Ce que nous considérons comme "vrai" est donc composite, recouvrant tout à la fois
- des vérités primordiales qui, mémorisées au tréfonds de nos cellules, permettent la dynamique des particules, des atomes et de molécules constituant le fondement de notre identité physique ; ce sont des vérités imprescriptibles qui concernent les voies d’évolution immuables de l'inerte.
- des vérités à objectivité forte comme la connaissance de la force de gravitation dont on sait qu’elle ne dépend que de masses et de distances,
et des vérités à objectivité faible comme celles exprimées dans les théories quantiques car elles sont uniquement fondées sur des logiques scientifiques.
- des vérités suffisantes qui permettent à l'ensemble des êtres d'une même espèce, d'assumer le quotidien.
Par exemple, les vérités suffisantes des abeilles butineuse ne sont guère différentes de celles de leur reine,..., celles du savant demeurent proches de celles du paysan.
Observez que notre notion de vérité suffisante est fort différente du concept : "épistémé", développé par Michel Foucault, un concept qui fait valoir les codes fondamentaux d'une culture à une époque donnée.
- des vérités nécessaires, à l’instar de celles argumentées par Platon, ci-dessous :
"Si réellement le mensonge est inutile aux Dieux, mais utile aux hommes sous forme de remèdes, il est évident que l’emploi d’un tel remède doit être réservé aux médecins, et que les profanes n’y doivent point toucher" (cf. La République III – 388d, 389d),
commentaire repris par Averroès :
"...il sied aux dirigeants de mentir à la masse de la même façon que le médicament sied pour la maladie. Et, de même que le médecin seul donne le médicament, de même celui qui ment à la masse, c’est le roi dans l’exercice de sa royauté.",
et développé par Maimonide :
"Il faut te pénétrer de ce que nous avons dit sur les croyances : tantôt le commandement inculque une croyance vraie qui est elle-même le seul but, comme par exemple, la croyance à l’unité, à l’éternité et à l’incorporalité de Dieu ; tantôt une croyance nécessaire pour faire cesser la violence réciproque, ou pour acquérir de bonnes mœurs." (cf. Guide).

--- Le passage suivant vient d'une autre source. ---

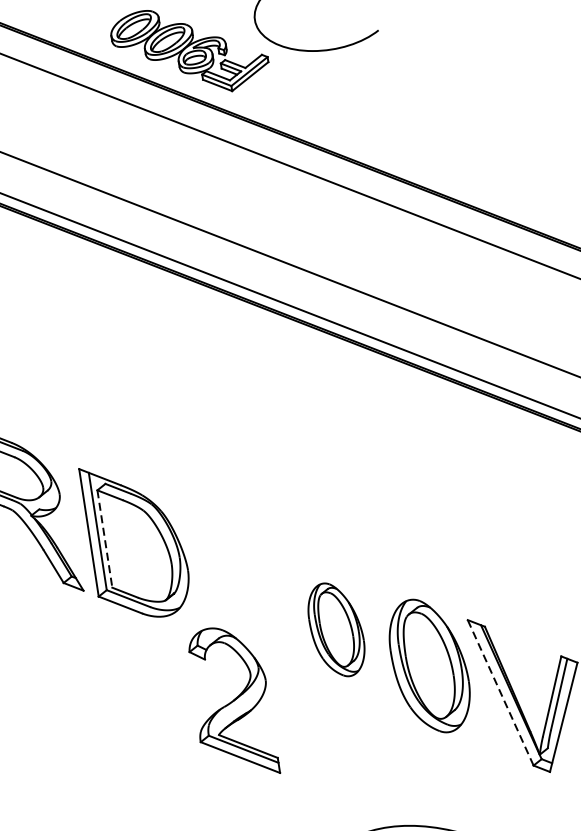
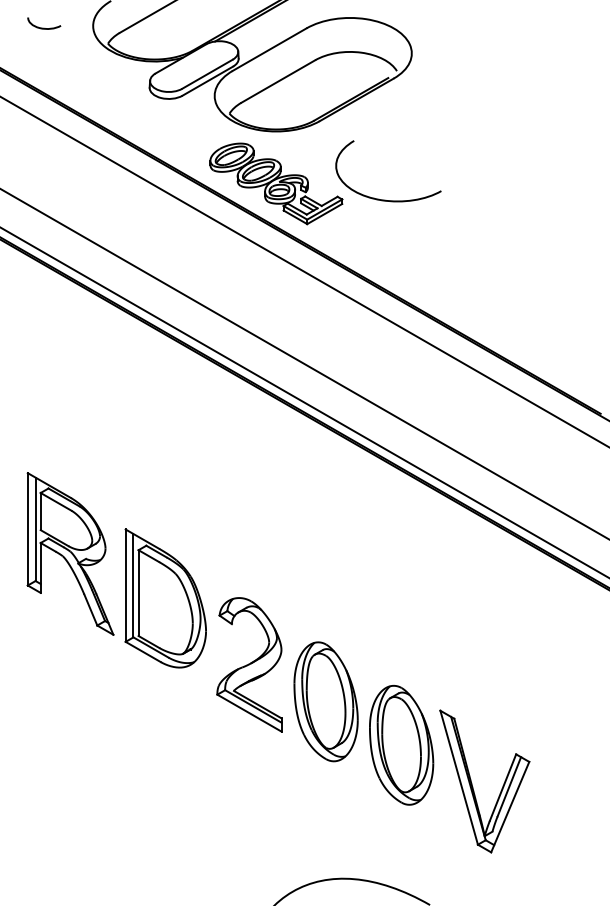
line: (104, 539) -> (138, 593), dashed -> solid
part: (335, 629) -> (325, 701), size x1.43
line: (501, 692) -> (459, 777), dashed -> solid
part: (231, 702) -> (249, 664), moved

- des vérités personnelles, souvent fluctuantes, qui associées aux expériences vécues, nourrissent le domaine de l’abstraction et participent des concepts, des idées, des anticipation, ..., et même, sont les expressions du sentiment religieux.
Ainsi, nous disposons de plusieurs types de vérités,
notamment les vérités d’époques et de civilisations, qui souvent, ont été établies par nécessité et parfois, sont invalidées par les sciences.
Ne nous étonnons donc pas que de nombreuses "fausses vérités" subsistent.
Néanmoins, ces fausses vérités n’attestent elles pas de nos degrés de liberté ?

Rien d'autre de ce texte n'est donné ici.